On Thursday, April 20, 2000, at 1:00 p.m., EST, the Honorable Jennifer B. Coffman, United States District Court, Eastern District, in London, Kentucky will hear oral arguments of Defendants Motions to Dismiss in the three (3) cases brought by the ACLU against Pulaski and McCreary County Judge Executives Darrell Beshears and Jimmie Greene and Harlan County School superintendent, Don Musselman, which seek to suppress or censor the public posting of official and historical American political documents.  The suppression of the official history of America and her government has increased over the past forty years, particularly in public schools. Defending the McCreary and Pulaski County Judges and the Harlan country schools is lead counsel Colonel Ronald D. Ray.  Ray is a Kentucky constitutional attorney who is a former Deputy Assistant Secretary of Defense during the Reagan Administration, and his co-counsel is Ted Amshoff, Jr., of Louisville, Kentucky.

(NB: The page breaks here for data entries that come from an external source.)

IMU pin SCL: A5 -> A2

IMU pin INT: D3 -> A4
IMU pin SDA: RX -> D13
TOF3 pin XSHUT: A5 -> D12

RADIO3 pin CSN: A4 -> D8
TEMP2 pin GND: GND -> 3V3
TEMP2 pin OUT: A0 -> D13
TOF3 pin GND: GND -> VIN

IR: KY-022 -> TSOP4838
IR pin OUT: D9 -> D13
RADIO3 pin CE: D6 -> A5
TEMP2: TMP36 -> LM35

In 1992, KRS 258.195 was passed by the Kentucky legislature to stop the censorship of official historic documents of America’s civil government.  The Kentucky General Assembly mandated: 

There shall be no content-based censorship of American history or heritage in the Commonwealth based on religious references in these writings, documents, and records. 

 

This legislation signed by then Governor Brereton Jones provided the authority for school boards to allow any teacher or administrator in a public school district of the Commonwealth to read or post original and official American historical documents in their classrooms without fear of coercion or reprisal.  The official government or “political” documents being questioned in federal court are:

á        an excerpt from the Declaration of Independence;

á        the Preamble to the Kentucky Constitution;

á        America’s national motto “In God We Trust;”

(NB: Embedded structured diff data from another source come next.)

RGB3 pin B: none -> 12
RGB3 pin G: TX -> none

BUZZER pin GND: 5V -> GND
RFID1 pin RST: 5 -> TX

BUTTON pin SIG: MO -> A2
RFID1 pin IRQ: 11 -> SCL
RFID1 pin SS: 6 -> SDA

á        a copy of the February 2, 1983, Congressional Record, the official publication of the proceedings and debates of the U.S. Congress, declaring 1983 as the “Year of the Bible” which contains the text of the Ten Commandments in this official government document;

á        a proclamation by President Abraham Lincoln;

á        a proclamation by President Ronald Reagan; and the Mayflower Compact.

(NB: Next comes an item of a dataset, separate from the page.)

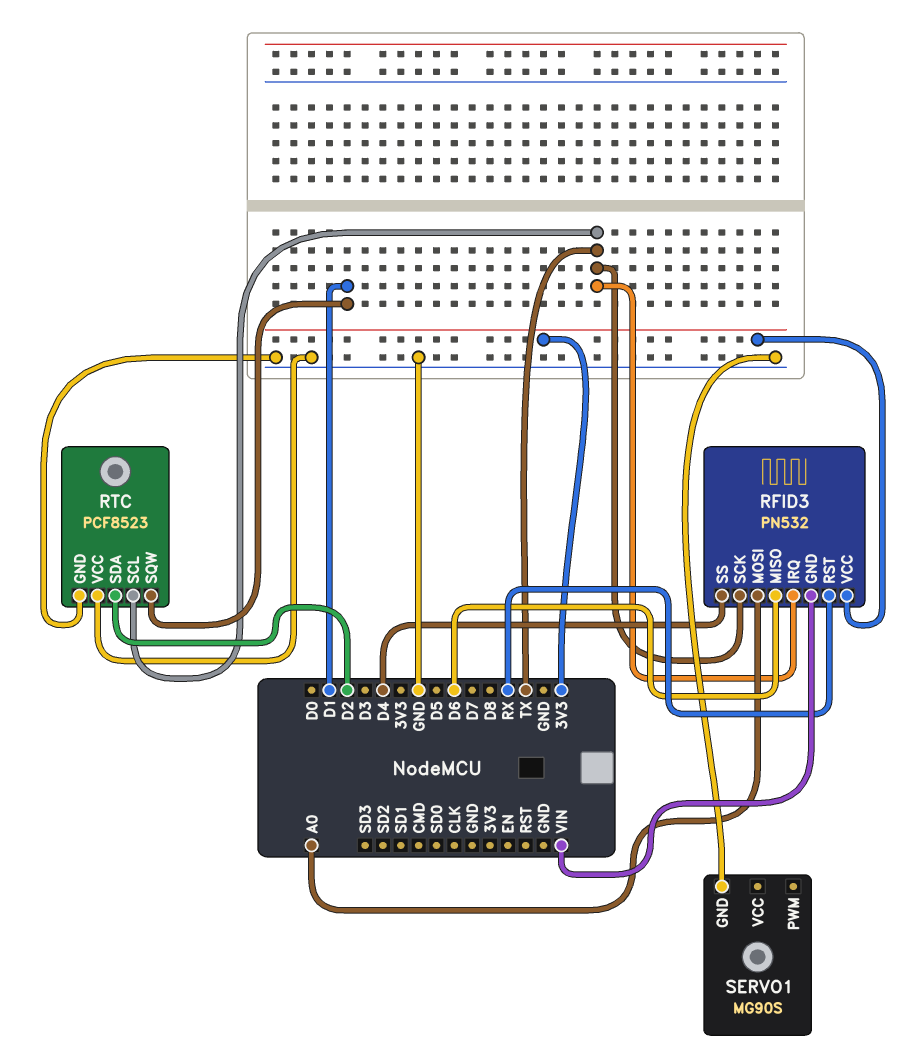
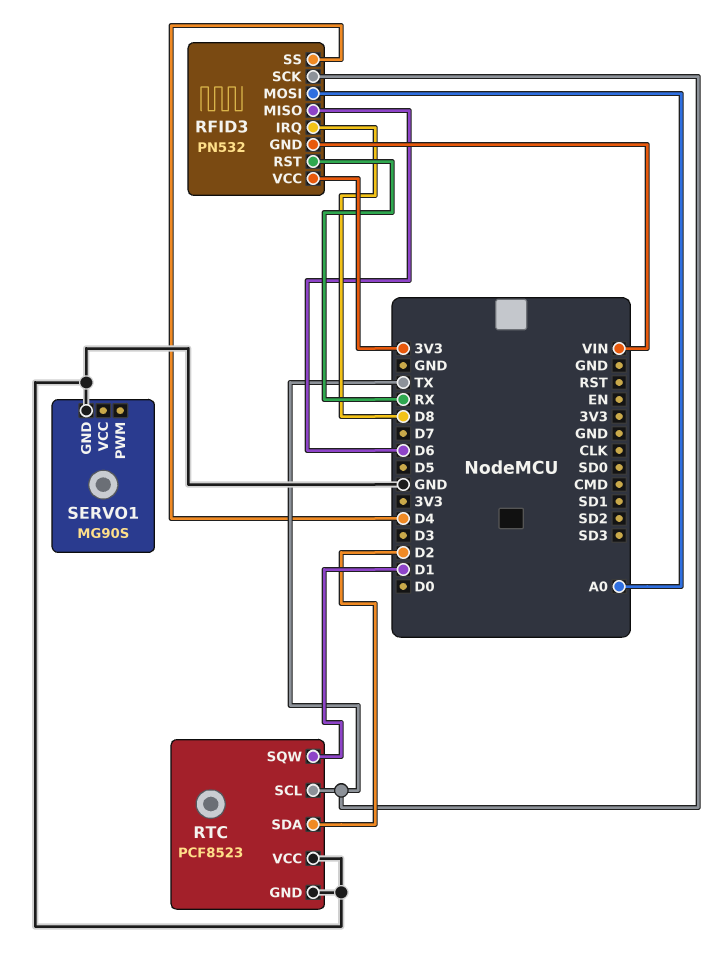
RFID3 pin IRQ: TX -> D8

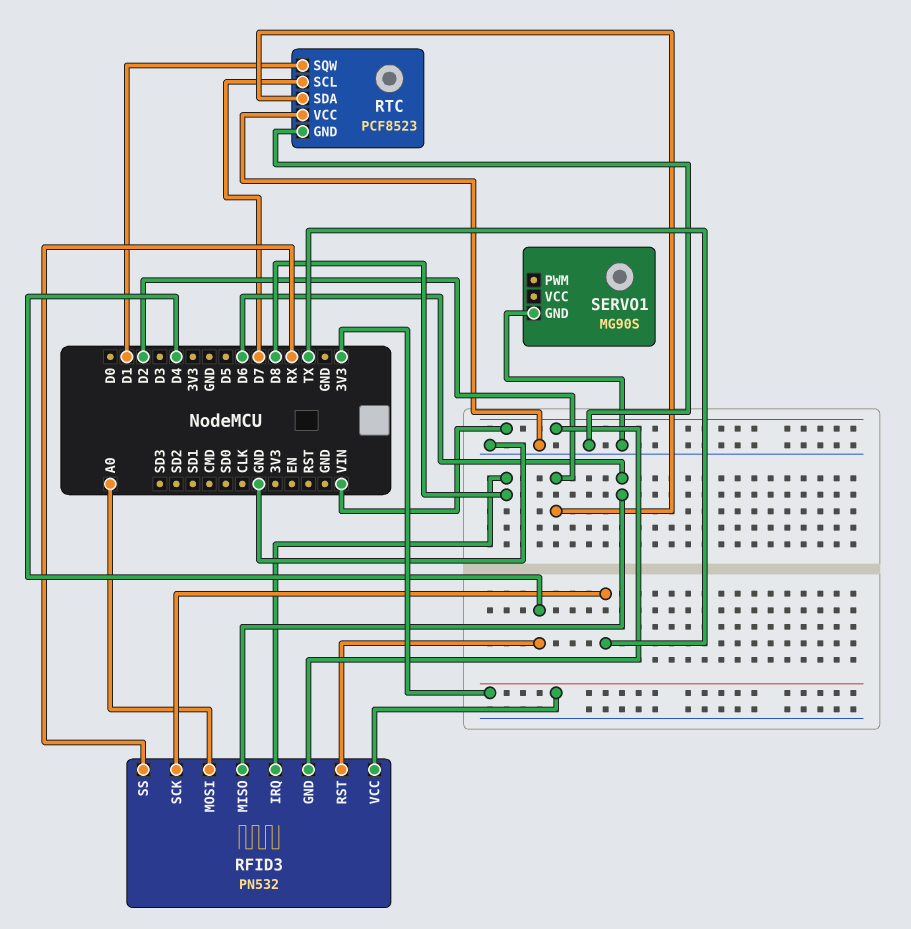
RFID3 pin RST: RX -> D4
RFID3 pin SS: D4 -> RX
RTC pin SCL: TX -> D7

 The educational reason for posting the Ten Commandments is historical, because they are the precedent legal code upon which American law and civil government is based.  Section 7 of the Senate Joint Resolution 57, which was recently passed by both houses in the most recent session of the Kentucky General Assembly and will be signed this week by Governor Paul Patton, states “The General Assembly finds the Ten Commandments to be the precedent legal code of the Commonwealth which has provided the foundation for many of the civil and criminal statutes enacted into law throughout the history of the Commonwealth.”  The Congressional Record officially makes that historical and governmental point very well.  Congress adopted without objection the remarks of Congressman Phillip M. Crane of Illinois, who said that: “I believe that it would serve an educational purpose for our citizens to become familiar with the important role which the Bible and the Ten Commandments have played in molding our American traditions and laws.”  However, when two County Judges in the Commonwealth choose to do so in their own courtrooms, they were told to remove them, or face a lawsuit.  Yet in Washington, DC, in the building which houses the United States Supreme Court, at the entrance to this prestigious courtroom, the Ten Commandments are posted in three (3) places, including an engraved marble plaque mounted into the wall behind the bench where the Justices sit to hear cases.  Since the construction of the Supreme court building, no one has dared to question the official governmental endorsement, legal or constitutional validity of these postings.

The American Civil Liberties Union (ACLU) has long attempted to censor and suppress the display of these official and historical political documents, because they contain or refer to the name of our Creator, Almighty God, the Bible and the Ten Commandments.  As a part of their campaign of suppression, both the ACLU and other critics of posting historic documents in “public schools or government property” recently admonished Kentucky legislators not to allow the posting of the Ten Commandments, claiming that any references to Almighty God, the Bible, Christianity, the Lord, or the Ten Commandments converts “political” documents into “religious” documents, thereby violating the establishment of religion provisions of the First Amendment.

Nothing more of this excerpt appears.